#### [EXERCISE REQUIREMENTS]
Only an exact copy of the records, from the line with "line: (368, 265)" through the last line, is wanted.

── DATA

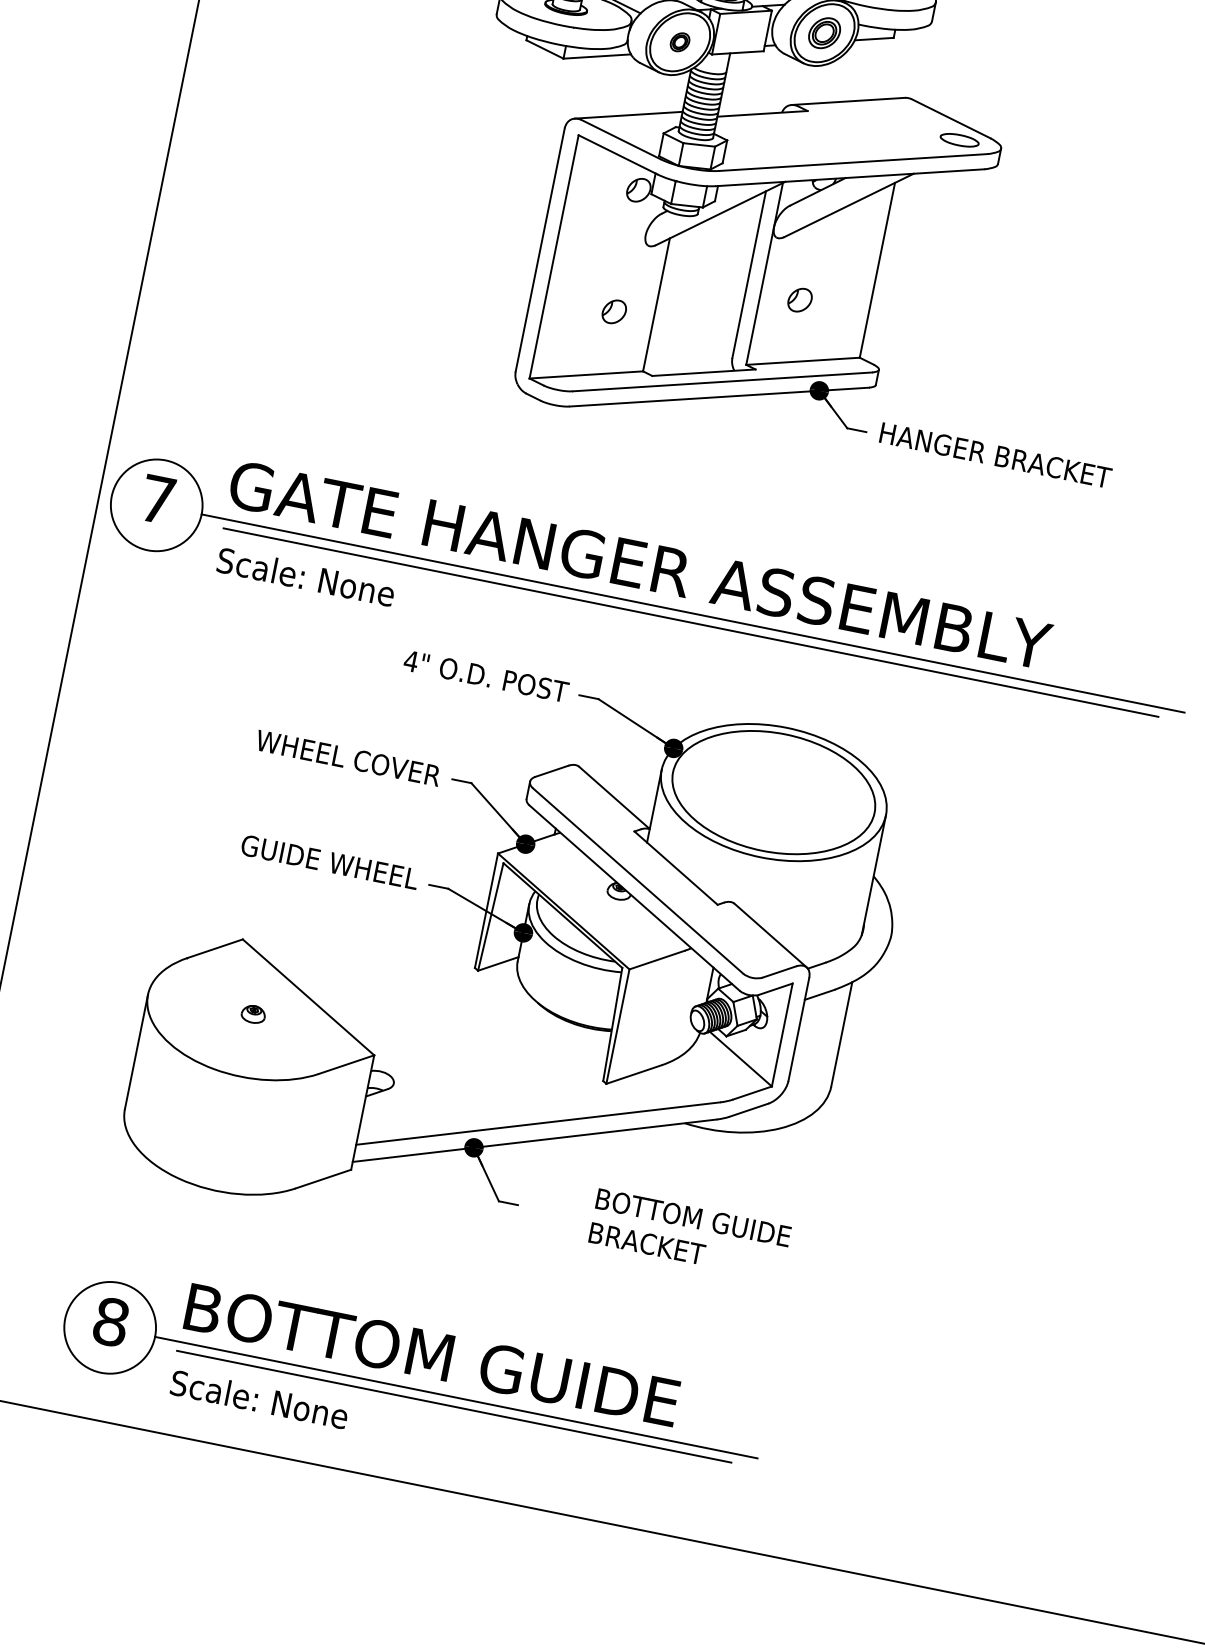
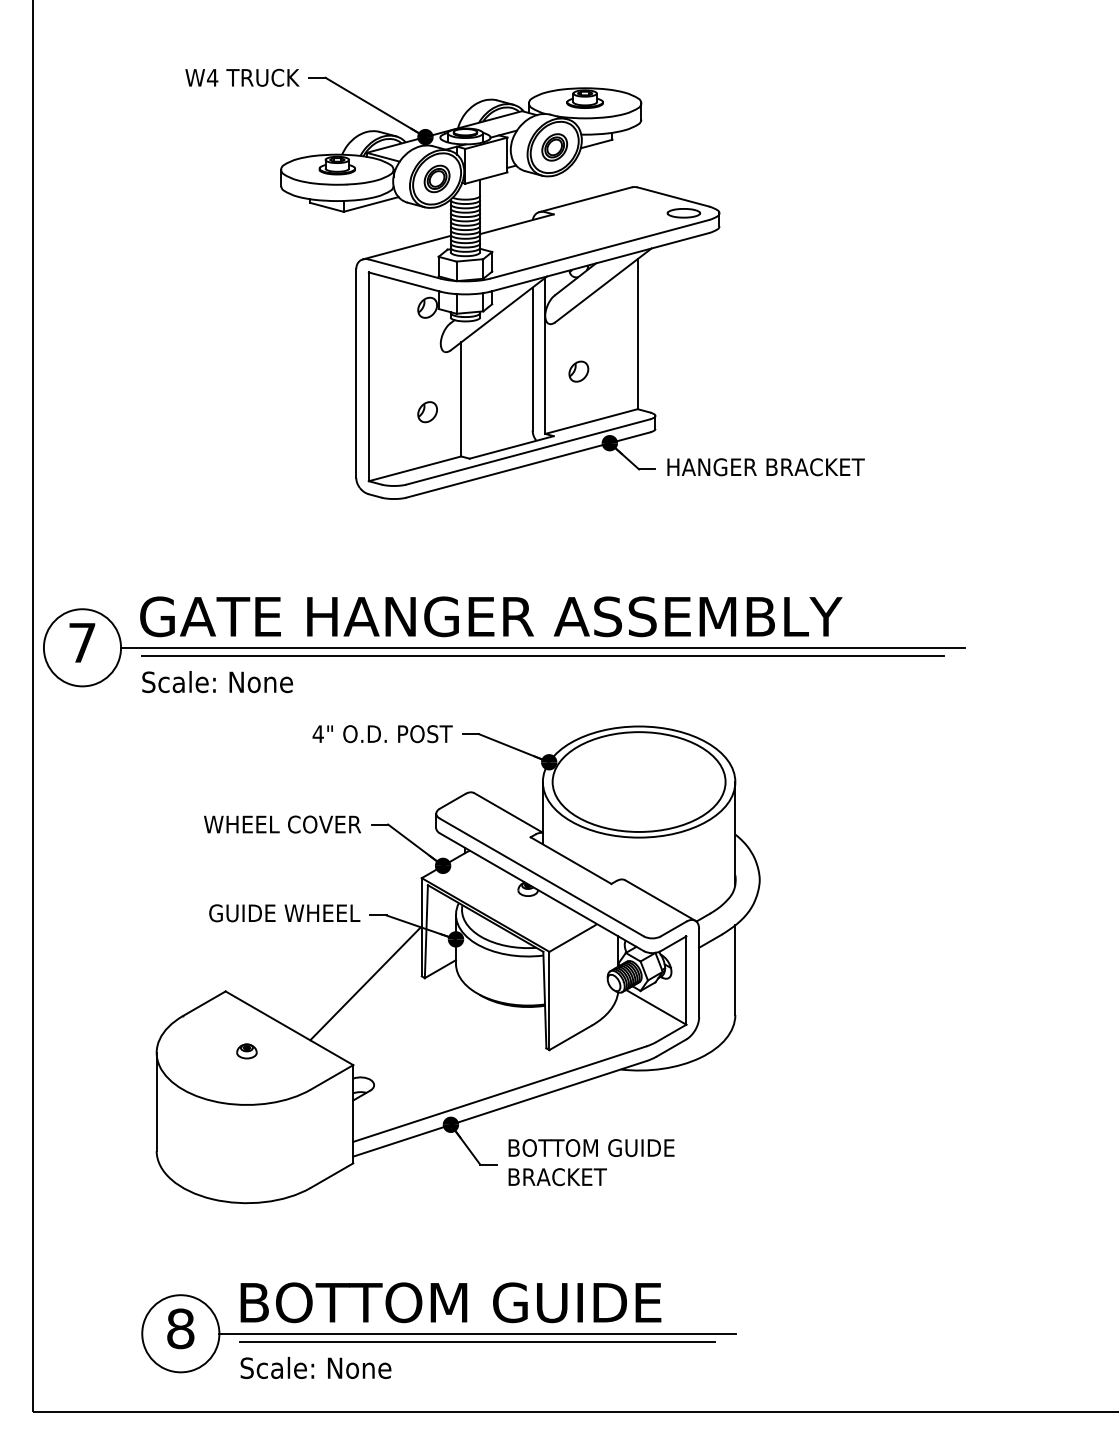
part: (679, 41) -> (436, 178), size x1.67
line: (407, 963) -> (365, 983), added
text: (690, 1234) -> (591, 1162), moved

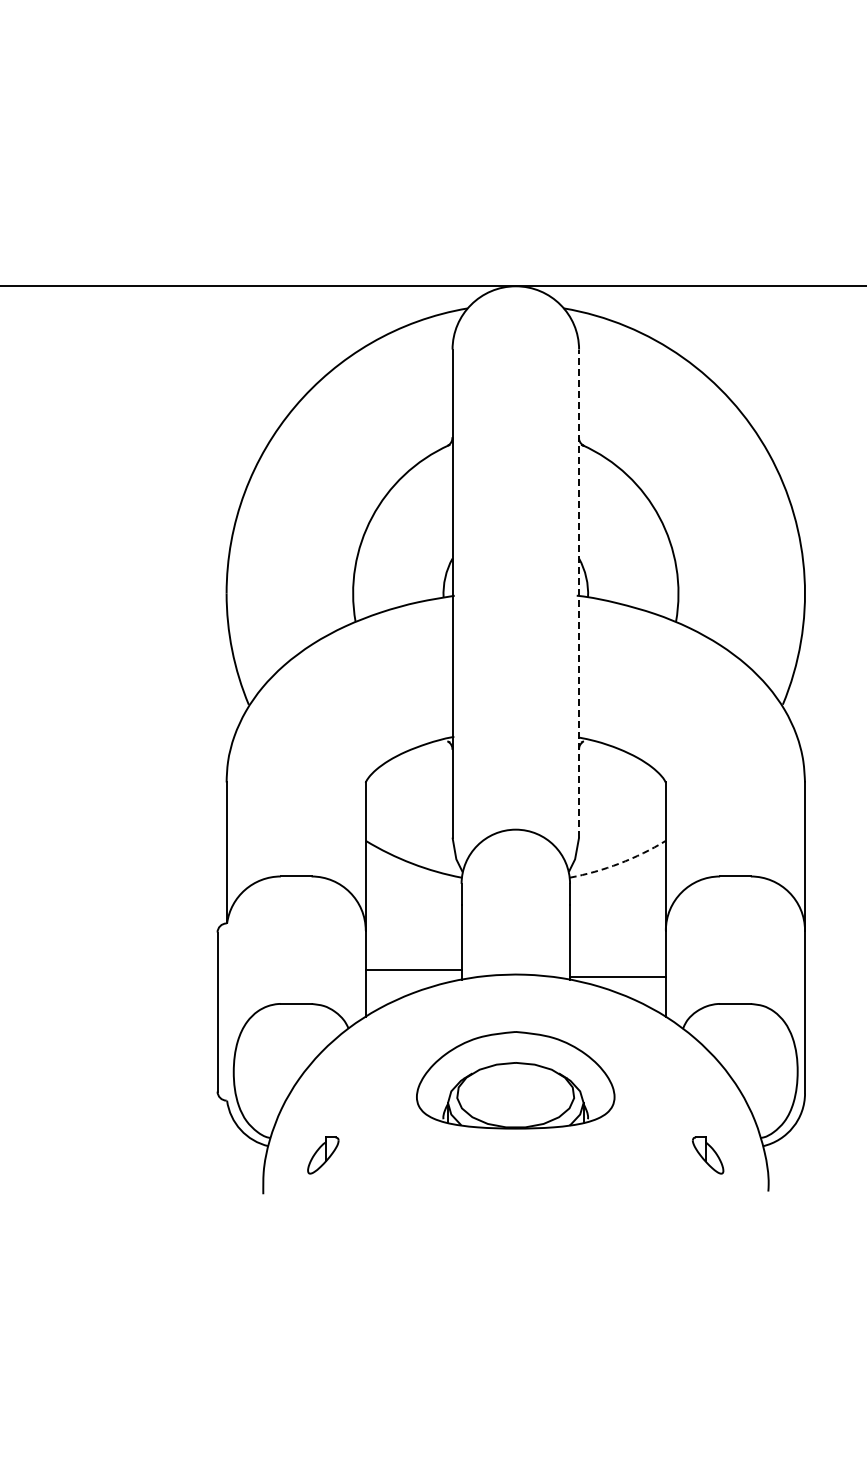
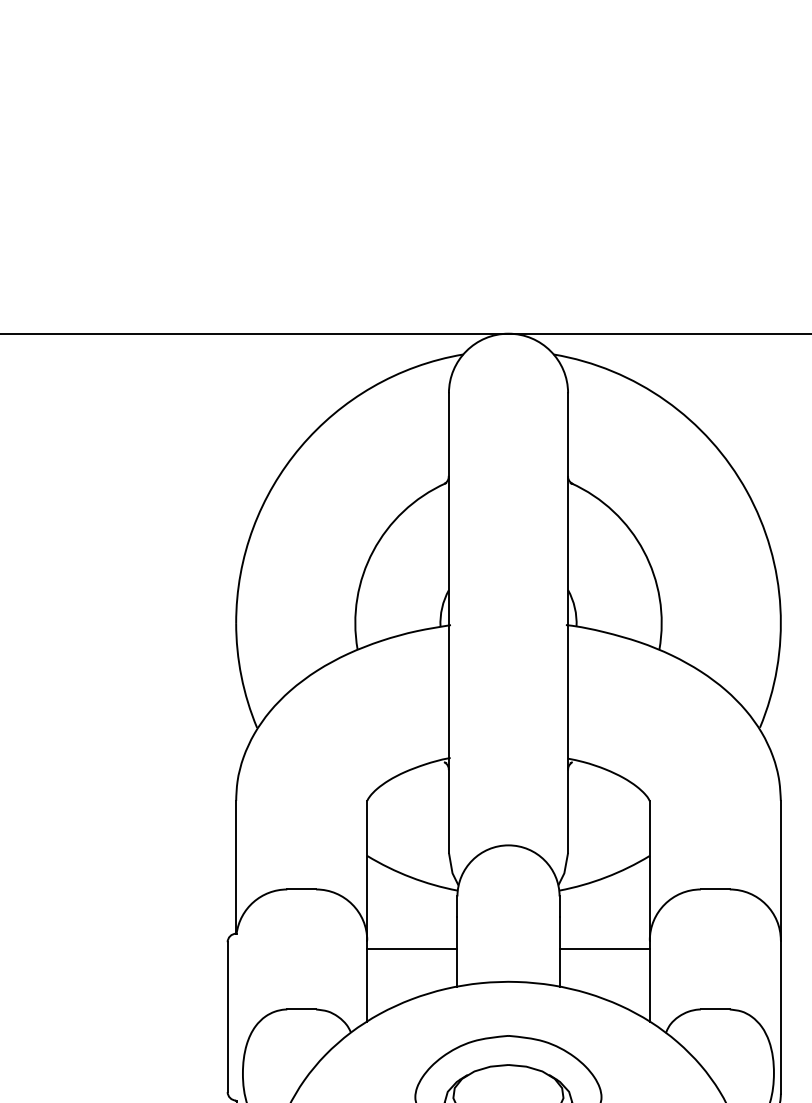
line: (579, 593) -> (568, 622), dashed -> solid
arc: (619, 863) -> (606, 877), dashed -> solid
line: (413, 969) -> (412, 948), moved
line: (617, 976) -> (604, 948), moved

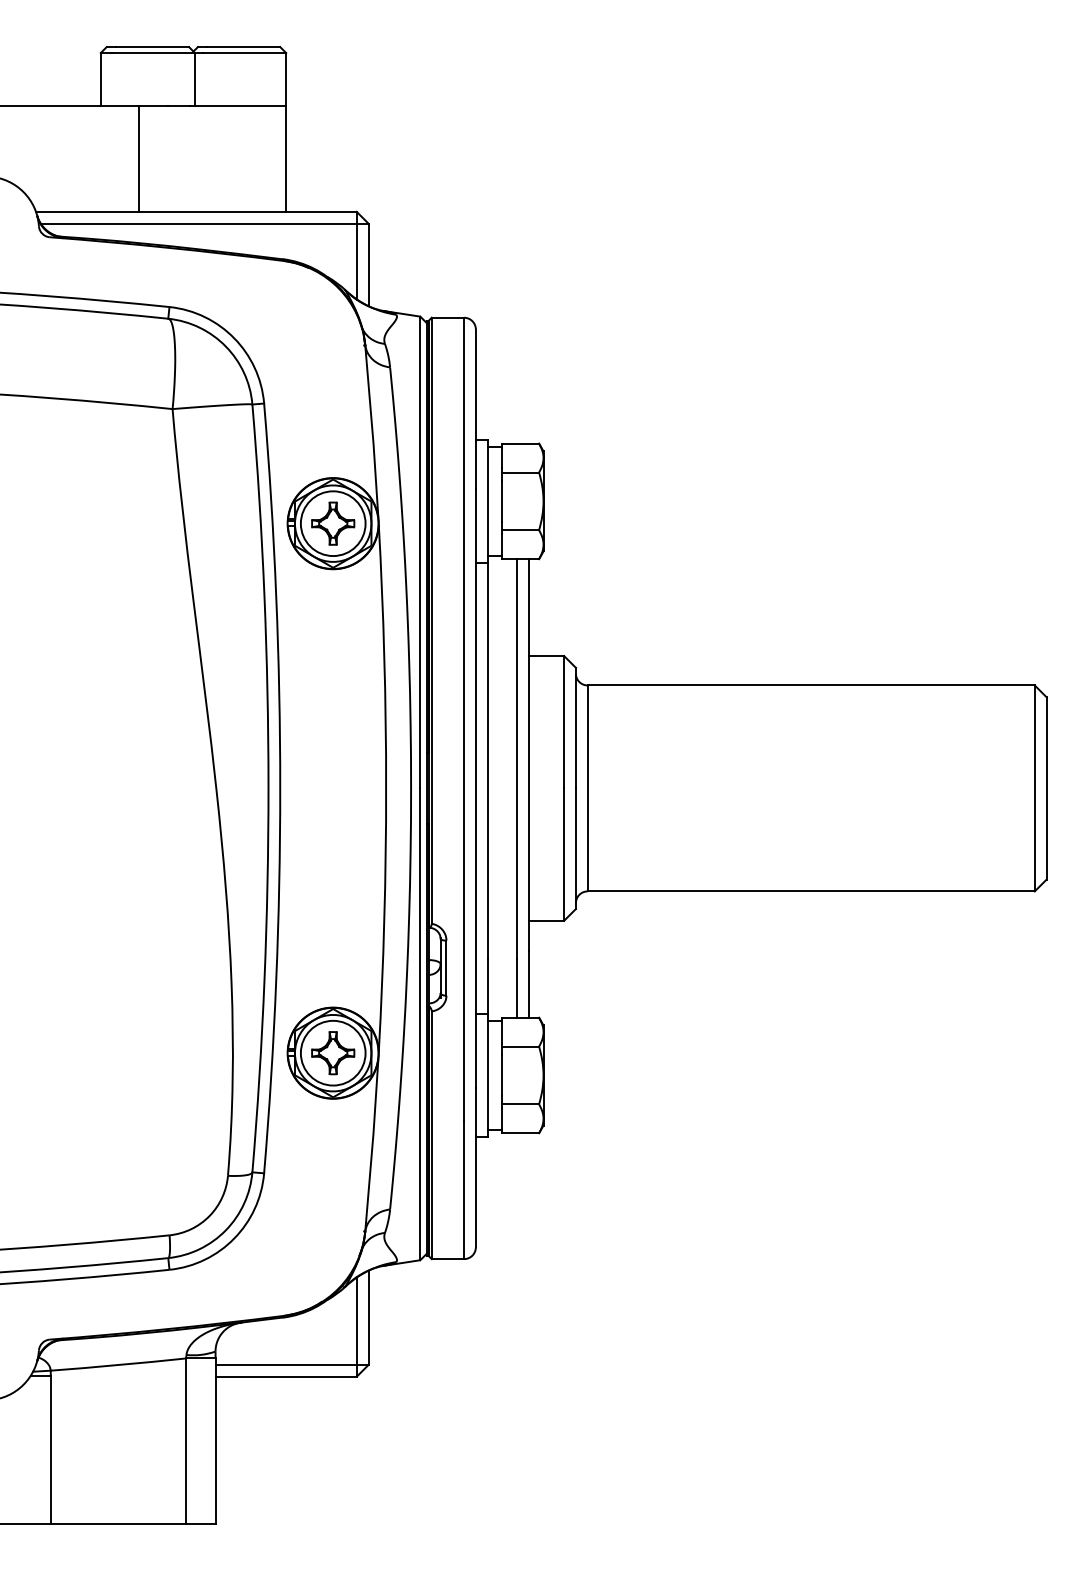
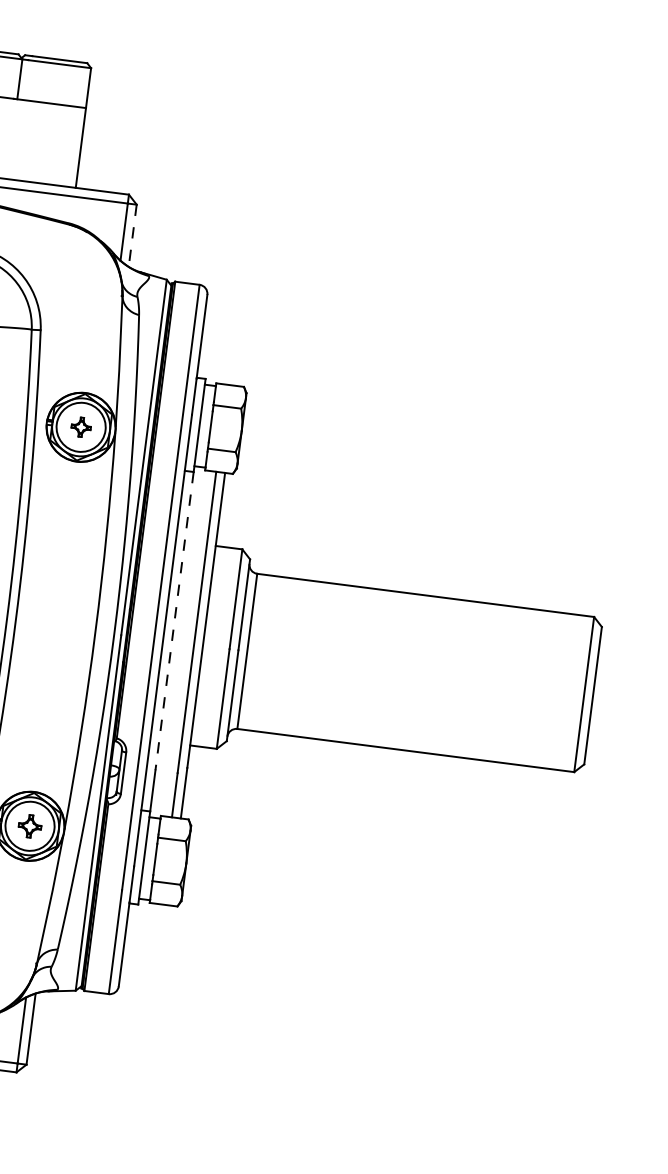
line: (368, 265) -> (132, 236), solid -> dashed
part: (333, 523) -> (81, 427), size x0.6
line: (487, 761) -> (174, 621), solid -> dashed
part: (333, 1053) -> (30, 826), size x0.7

────

#### [ANSWER FOR THE TASK]
line: (368, 265) -> (132, 236), solid -> dashed
part: (333, 523) -> (81, 427), size x0.6
line: (487, 761) -> (174, 621), solid -> dashed
part: (333, 1053) -> (30, 826), size x0.7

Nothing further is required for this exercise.